So here I am, getting my first Waxing. Now, I don’t mean eyebrows––I mean waxing. You know what I’m talking about. Yes. There. Down there.

This isn’t so much for me. I’ve never given it much thought, and, when I did, I shivered like a pathetic little Chihuahua. I really don’t like pain. But apparently my distaste for pain is less than my desire to please my new boyfriend (so much for the legacy of first wave feminism). But this is a birthday present for him, and the pain is coming only from my crotch, and not out of my wallet as well: The Boyfriend™ is paying for a “full Brazilian” pussy waxing.

This is how it started: “It is so hot when a girl’s shaved.”

I didn’t say that, he did. Pretty simple, right?

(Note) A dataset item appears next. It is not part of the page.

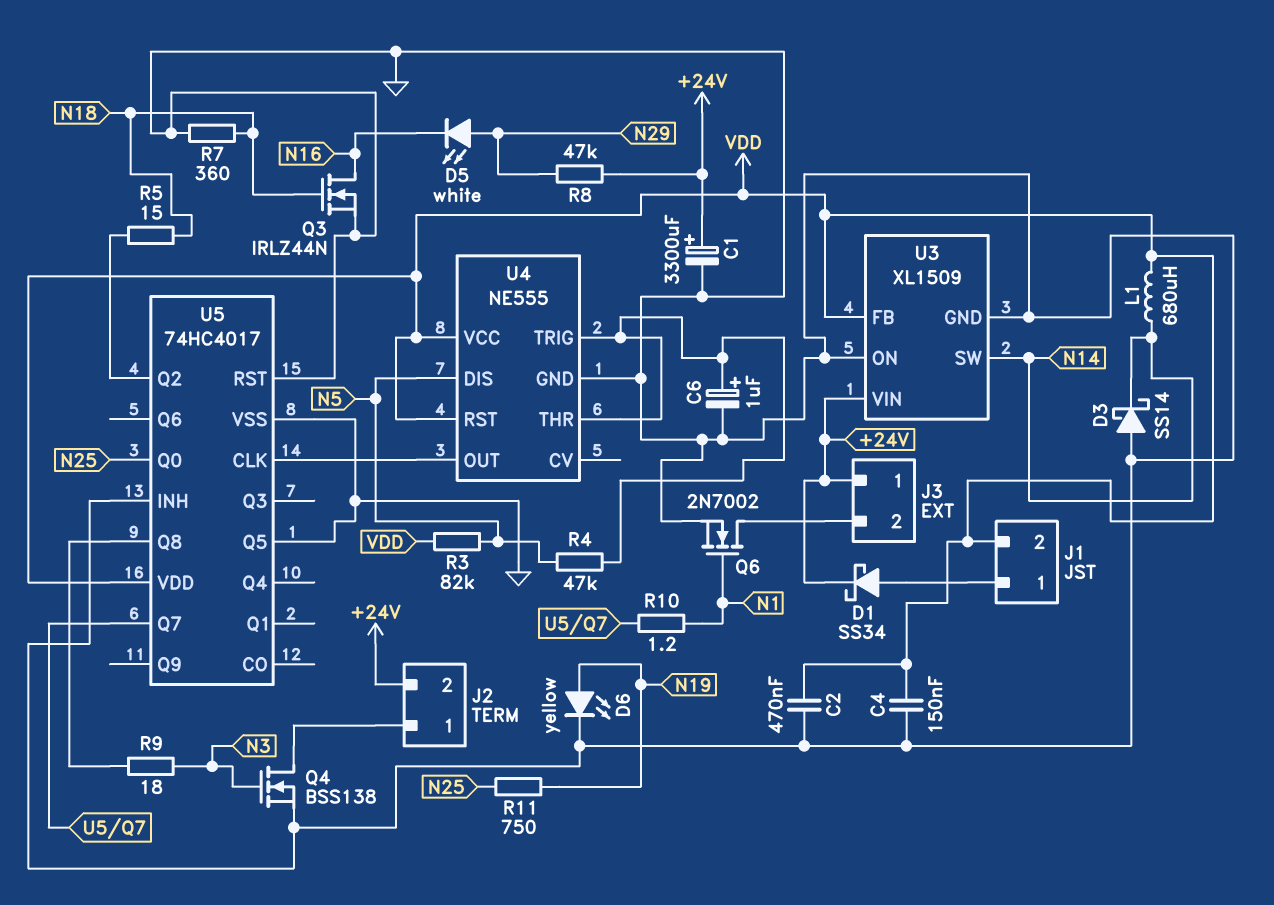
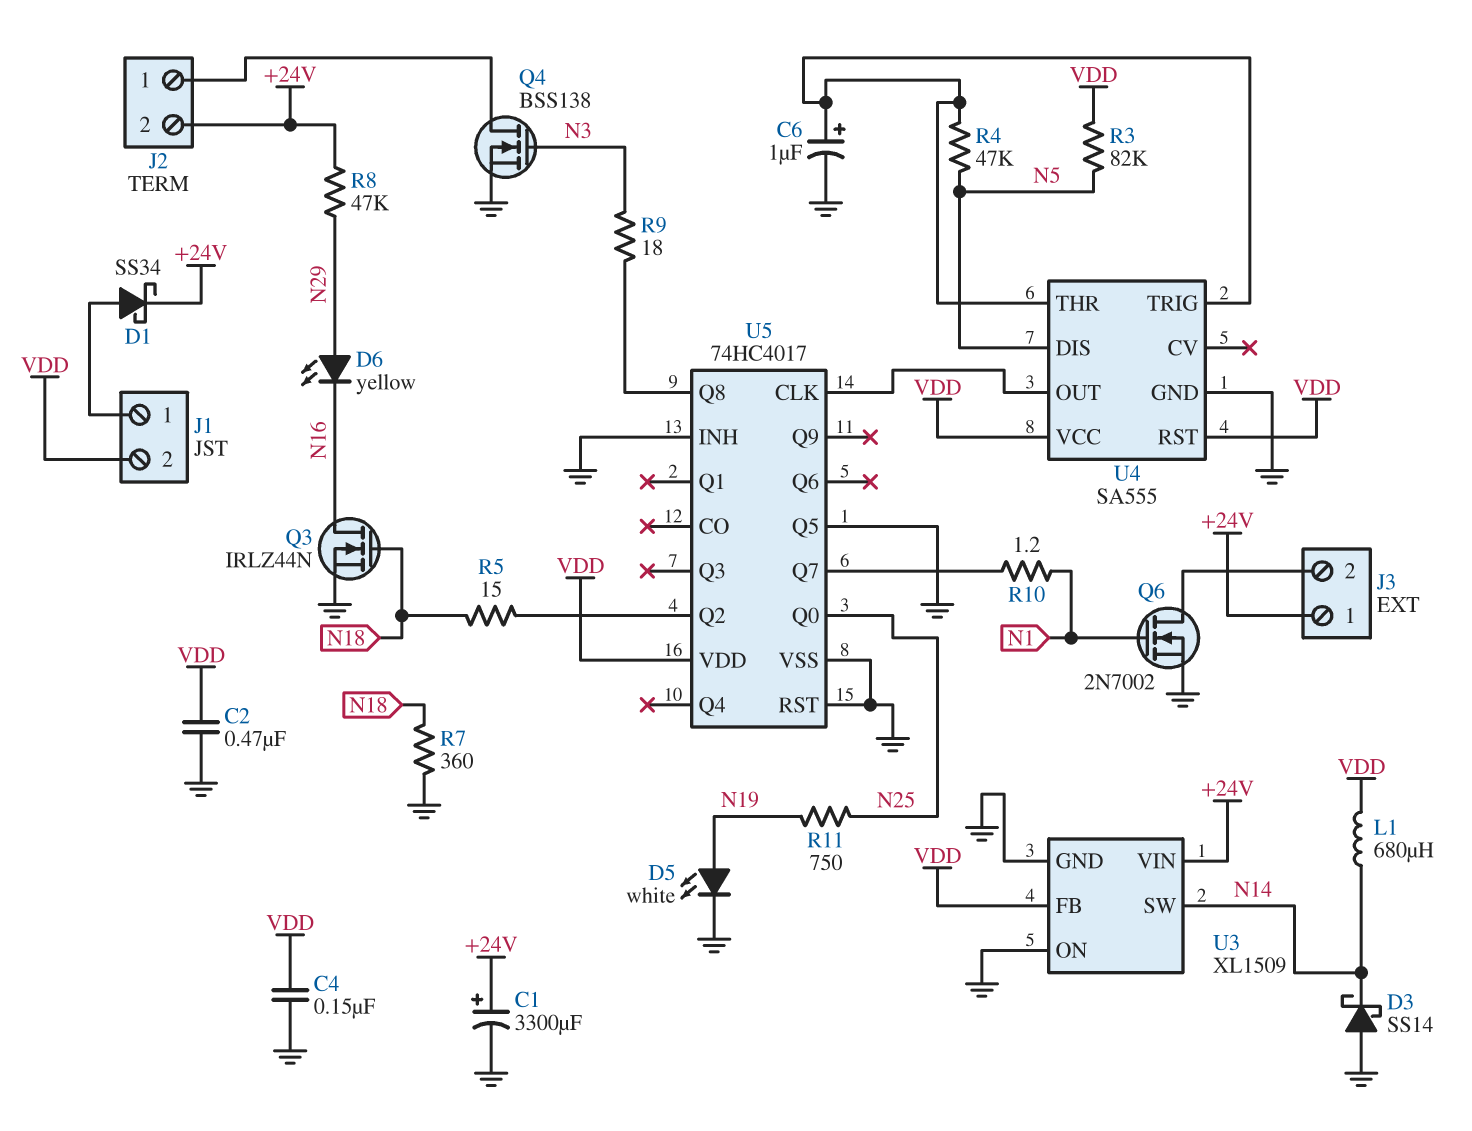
D5: LED white (A N29, K N16) -> LED white (A N19, K GND)
D6: LED yellow (A N19, K GND) -> LED yellow (A N29, K N16)
U4: NE555 -> SA555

No, no it isn’t. Because it grows back, simulating bed bugs of the crotch, and it always itches worse in public, when you can’t reach down and scratch––but when you find that one isolated moment, say, at a cocktail party for your beau’s work, when every head is turned away from you, you reach down for some relief just as his boss turns around and catches you clawing between your legs, possibly even putting your foot up on a chair to get a better angle.

But that’s after the pain of having every follicle ripped out of your skin in one instant, leaving your lips burning like you have an STD. Or something like that.

I haven’t had it done yet. I’m just making this shit up, but it’s well-researched shit, kiddies.

So this morning The Boyfriend™ brings it up as a two-parter conversation, the second being about “getting your vagina waxed.” Instantly my face got all red because I’m sitting in my office with my officemate, J.T., a sweet and innocent Asian boy, typing away at his computer. I know he can’t read my chat screen, but talking about the process of removing my pubic hair isn’t something USC really pays me to do, is it? Maybe if I were researching the cultural relevance of being bald between my legs and found some completely abstract link to Alice, because that’s Wonderland, baby. Then they’d pay me to discuss––and even get––waxed.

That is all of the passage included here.